**What you should do**
Each line in the data must be reproduced as written, except for any picture.
--- Task material ---
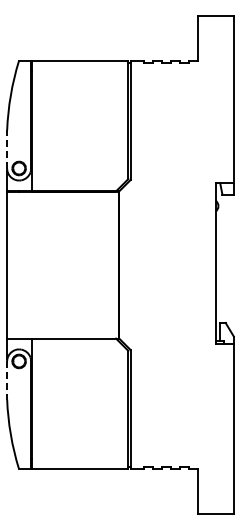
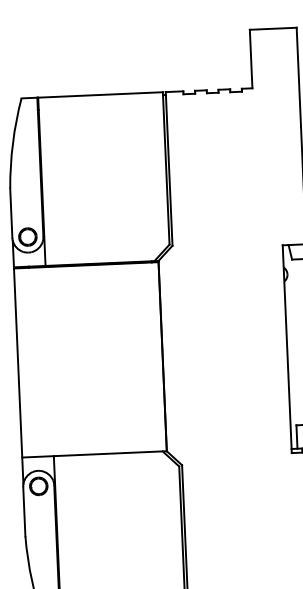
line: (7, 148) -> (11, 211), dashed -> solid
line: (7, 381) -> (24, 512), dashed -> solid

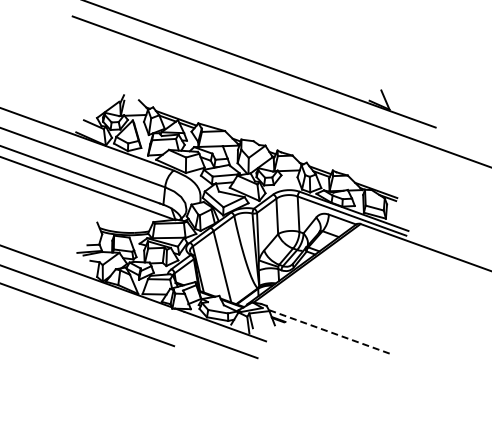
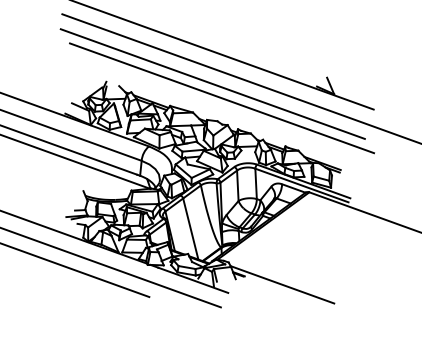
line: (247, 97) -> (212, 83), added
line: (258, 114) -> (221, 98), added
line: (328, 331) -> (281, 284), dashed -> solid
---
**Answer for this exercise**
line: (7, 148) -> (11, 211), dashed -> solid
line: (7, 381) -> (24, 512), dashed -> solid

line: (247, 97) -> (212, 83), added
line: (258, 114) -> (221, 98), added
line: (328, 331) -> (281, 284), dashed -> solid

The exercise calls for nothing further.